Memorize: Every room (in answer) has a floor (in question)

floor/room = DONE!

You're welcome

=========

The inherent (average) energy in relation to absolute temperature is given by

$E = kT$

in which:

• $k$ is Boltzmann's Constant ($1.38 \times 10^{-23} \frac{\text{J}}{\text{K}}$), and
• $T$ is the absolute temperature in Kelvins ($\text{K}$)

The inherent (average) power (measured in Watts, or $\frac{\text{J}}{\text{s}}$) for a given bandwidth $B$ (measured in Hz, which is actually $\text{s}^{-1}$) is therefore:

$P = kTB$

The theoretical noise floor is defined as the power Pm (the power in mW) from a bandwidth of $1$ Hz at room temperature ($290\text{ K}$).

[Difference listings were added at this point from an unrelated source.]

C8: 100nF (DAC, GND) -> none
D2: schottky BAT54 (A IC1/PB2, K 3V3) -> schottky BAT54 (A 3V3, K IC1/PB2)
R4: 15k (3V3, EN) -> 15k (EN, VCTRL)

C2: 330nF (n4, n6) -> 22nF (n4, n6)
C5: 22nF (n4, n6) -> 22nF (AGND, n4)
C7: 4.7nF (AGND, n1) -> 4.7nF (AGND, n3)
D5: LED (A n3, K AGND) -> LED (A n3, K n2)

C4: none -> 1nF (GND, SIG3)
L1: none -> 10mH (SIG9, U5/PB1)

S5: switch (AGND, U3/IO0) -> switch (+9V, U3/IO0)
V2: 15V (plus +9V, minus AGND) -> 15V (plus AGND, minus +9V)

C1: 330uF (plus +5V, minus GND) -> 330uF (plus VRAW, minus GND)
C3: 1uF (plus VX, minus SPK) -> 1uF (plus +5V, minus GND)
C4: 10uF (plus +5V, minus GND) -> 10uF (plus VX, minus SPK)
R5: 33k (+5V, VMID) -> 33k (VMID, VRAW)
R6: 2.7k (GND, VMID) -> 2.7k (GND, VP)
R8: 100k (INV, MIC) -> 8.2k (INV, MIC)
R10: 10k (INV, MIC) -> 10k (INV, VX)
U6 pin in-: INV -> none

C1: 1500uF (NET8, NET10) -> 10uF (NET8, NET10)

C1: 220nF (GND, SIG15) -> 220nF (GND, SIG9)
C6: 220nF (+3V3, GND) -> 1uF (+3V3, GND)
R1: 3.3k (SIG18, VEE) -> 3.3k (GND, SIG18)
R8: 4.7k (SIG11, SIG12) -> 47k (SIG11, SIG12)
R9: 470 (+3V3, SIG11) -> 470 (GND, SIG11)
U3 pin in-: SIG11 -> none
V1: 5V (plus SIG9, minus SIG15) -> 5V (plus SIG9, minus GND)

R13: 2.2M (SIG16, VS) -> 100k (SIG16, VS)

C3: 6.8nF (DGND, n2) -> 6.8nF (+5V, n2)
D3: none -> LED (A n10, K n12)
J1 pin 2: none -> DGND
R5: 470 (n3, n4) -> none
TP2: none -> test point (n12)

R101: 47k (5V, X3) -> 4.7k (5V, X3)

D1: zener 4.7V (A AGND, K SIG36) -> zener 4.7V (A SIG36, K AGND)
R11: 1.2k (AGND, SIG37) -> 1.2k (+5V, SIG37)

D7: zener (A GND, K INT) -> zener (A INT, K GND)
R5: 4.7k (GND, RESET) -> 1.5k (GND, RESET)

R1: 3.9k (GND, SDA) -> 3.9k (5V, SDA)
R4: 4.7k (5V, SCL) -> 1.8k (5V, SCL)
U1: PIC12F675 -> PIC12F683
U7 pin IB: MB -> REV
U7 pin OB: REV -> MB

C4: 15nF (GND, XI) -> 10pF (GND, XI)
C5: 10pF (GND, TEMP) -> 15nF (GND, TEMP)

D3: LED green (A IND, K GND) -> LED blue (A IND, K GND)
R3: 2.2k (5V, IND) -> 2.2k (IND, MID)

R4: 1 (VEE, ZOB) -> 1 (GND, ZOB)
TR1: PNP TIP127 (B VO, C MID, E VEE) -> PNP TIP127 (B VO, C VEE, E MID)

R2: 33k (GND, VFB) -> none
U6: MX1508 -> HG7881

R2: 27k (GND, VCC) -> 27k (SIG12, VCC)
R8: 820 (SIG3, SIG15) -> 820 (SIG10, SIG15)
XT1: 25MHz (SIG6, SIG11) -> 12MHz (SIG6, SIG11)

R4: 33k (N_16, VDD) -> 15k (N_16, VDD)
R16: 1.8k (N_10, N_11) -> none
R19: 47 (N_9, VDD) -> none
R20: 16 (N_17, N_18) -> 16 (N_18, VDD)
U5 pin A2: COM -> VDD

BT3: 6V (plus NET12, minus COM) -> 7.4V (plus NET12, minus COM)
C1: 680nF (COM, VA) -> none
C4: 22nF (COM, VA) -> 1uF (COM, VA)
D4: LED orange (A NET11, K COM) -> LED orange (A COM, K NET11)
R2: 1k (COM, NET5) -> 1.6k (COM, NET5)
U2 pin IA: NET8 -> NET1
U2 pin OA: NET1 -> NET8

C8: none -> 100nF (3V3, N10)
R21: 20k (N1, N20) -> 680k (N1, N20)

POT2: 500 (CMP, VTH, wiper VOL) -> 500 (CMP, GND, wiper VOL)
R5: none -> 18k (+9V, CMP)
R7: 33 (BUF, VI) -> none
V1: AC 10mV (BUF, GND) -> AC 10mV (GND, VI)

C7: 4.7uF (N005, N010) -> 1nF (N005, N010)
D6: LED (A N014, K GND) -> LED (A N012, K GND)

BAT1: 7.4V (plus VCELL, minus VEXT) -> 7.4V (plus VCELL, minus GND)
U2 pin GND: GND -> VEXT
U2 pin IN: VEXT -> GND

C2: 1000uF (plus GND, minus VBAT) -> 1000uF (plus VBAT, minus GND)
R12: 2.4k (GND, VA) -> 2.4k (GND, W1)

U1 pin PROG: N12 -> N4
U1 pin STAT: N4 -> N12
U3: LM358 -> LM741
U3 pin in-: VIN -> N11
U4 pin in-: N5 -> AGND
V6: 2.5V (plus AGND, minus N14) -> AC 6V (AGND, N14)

From "Planar Microwave Engineering" by Thomas H. Lee, 2004 (Cambridge University Press, Cambridge, UK; ISBN 0-521-83526-7) p. 441, section 13.2.1, footnote 1 states

"...290 K as the reference temperature had particular appeal in an era of slide-rule computation, and it was adopted rapidly by engineers and ultimately by standards committees."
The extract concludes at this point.